Meine Augenlider sind auf einmal schwer wie Blei und drohen zuzufallen. Kurz vor dem Einnicken schrecke ich auf. Der Tee ist auf einmal nur noch lauwarm. Schon jetzt habe ich das Zeitgefühl verloren. Wie lange sitze ich hier? Im Grunde ist es egal, denn Zeit spielt heute eine untergeordnete Rolle. Sollte sie zumindest. Irgendetwas in mir wünscht sich aber genaue Angaben. Vielleicht, um sich zu orientieren? Aber wofür? Ist mein Leben derart getaktet?
Plötzlich fällt mein Blick auf das Bügeleisen im Schrank, welches ich am Samstag vergessen habe wegzuräumen. Ehrlich gesagt war ich zu bequem. Augenblicklich spannen sich meine Muskeln, um aus dem Sessel aufzustehen und das Versäumte – welches mich extrem zu nerven scheint – nachzuholen. In der letzten Millisekunde kann ich mich stoppen. Nichts zu tun ist schwieriger, als ich dachte. Was ich noch nicht weiß: Das Bügeleisen, welches ich glaubte, sofort wegräumen zu müssen, wird in zwei Wochen immer noch am selben Platz stehen.
Ich schätze, es ist Mittag. Bis jetzt halte ich mich tapfer, das Stillsitzen fällt mir immer leichter. Auch die Gedankenspiralen haben sich größtenteils verabschiedet. Langsam komme ich bei mir an. Doch dann der GAU: Durchs offene Fenster saust eine dicke Fliege herein. Laut summend zieht sie ihre Bahnen, und weil sie den Ausgang nicht mehr findet, rummst sie permanent gegen die restlichen verschlossenen Fenster. Immer wieder rammt der Plagegeist gegen die gleichen Stellen. Ich denke darüber nach, wie dumm die Fliege doch ist – und erinnere mich sogleich daran, wie oft ich selbst mit dem Kopf durch die Wand will.
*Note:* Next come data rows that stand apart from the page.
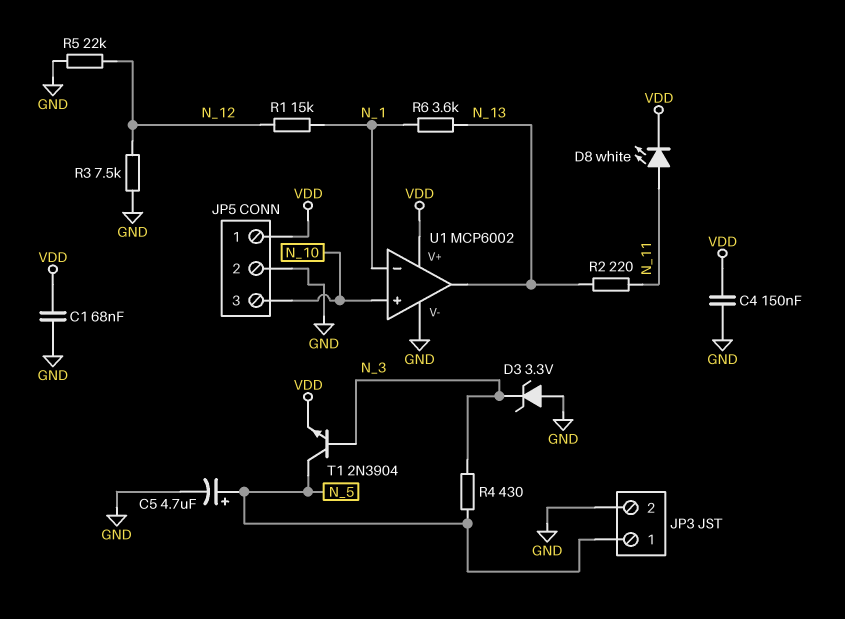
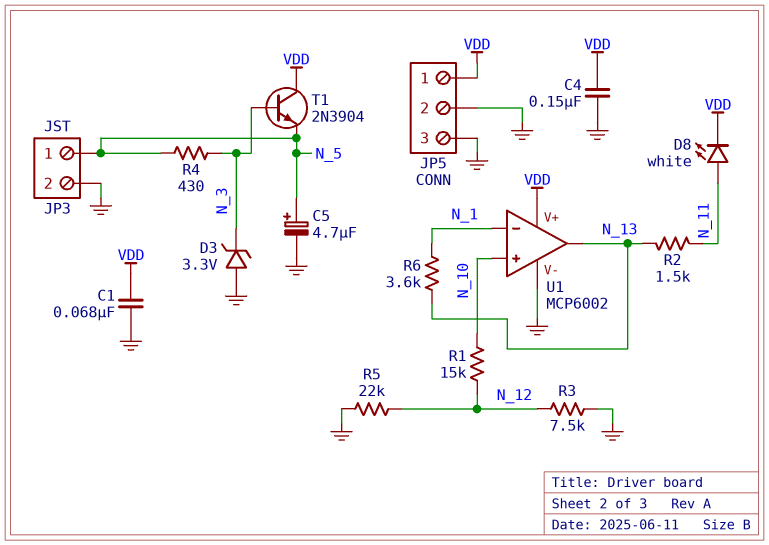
JP5 pin 3: N_10 -> GND
R1: 15k (N_1, N_12) -> 15k (N_10, N_12)
R2: 220 (N_11, N_13) -> 1.5k (N_11, N_13)
T1: NPN 2N3904 (B N_3, C N_5, E VDD) -> NPN 2N3904 (B N_3, C VDD, E N_5)

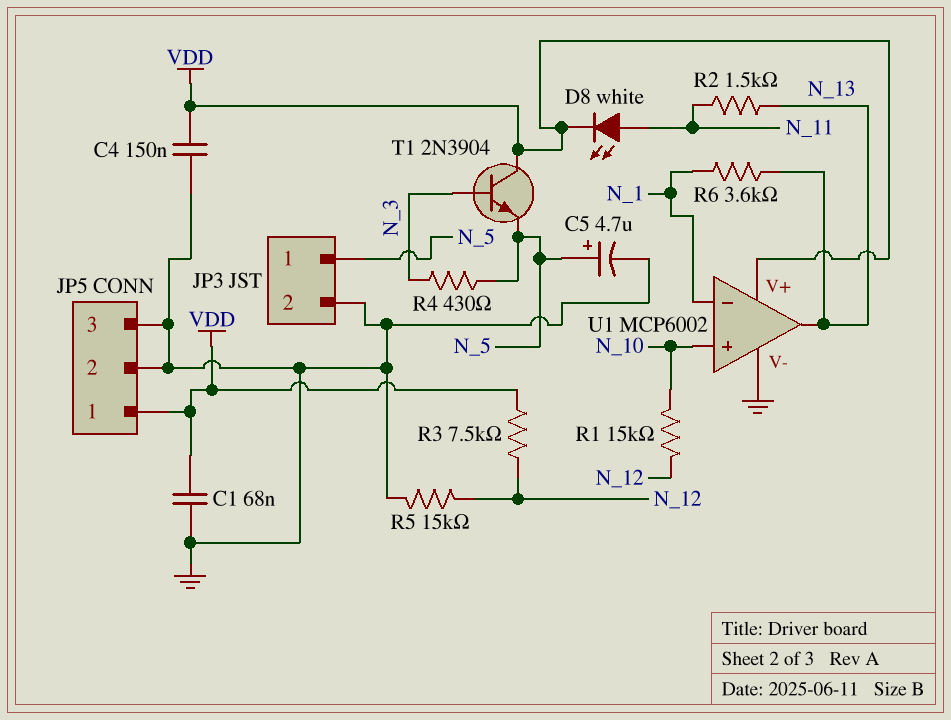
D3: zener 3.3V (A GND, K N_3) -> none
R3: 7.5k (GND, N_12) -> 7.5k (N_12, VDD)
R5: 22k (GND, N_12) -> 15k (GND, N_12)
Der Lärm der Fliege zerrt an meinen Nerven. Wenn das den Rest des Tages so weitergeht, drehe ich durch. Im Normalfall würde ich aufstehen, die Fenster öffnen und den ungebetenen Gast nach draußen scheuchen. Allerdings möchte ich genau auch solche Ablenkungen vermeiden. Ich schaue nämlich sonst gerne aus meinem Wohnzimmerfenster, besonders beim Telefonieren. Es gibt auf der Straße immer etwas zu entdecken. Daher wende ich mich halb im Scherz an die Fliege. „Tut mir Leid Kumpel, ich kann dir heute nicht helfen.“ Kaum ausgesprochen, biegt sie im rechten Winkel ab und saust mit Karacho durch das offene Fenster.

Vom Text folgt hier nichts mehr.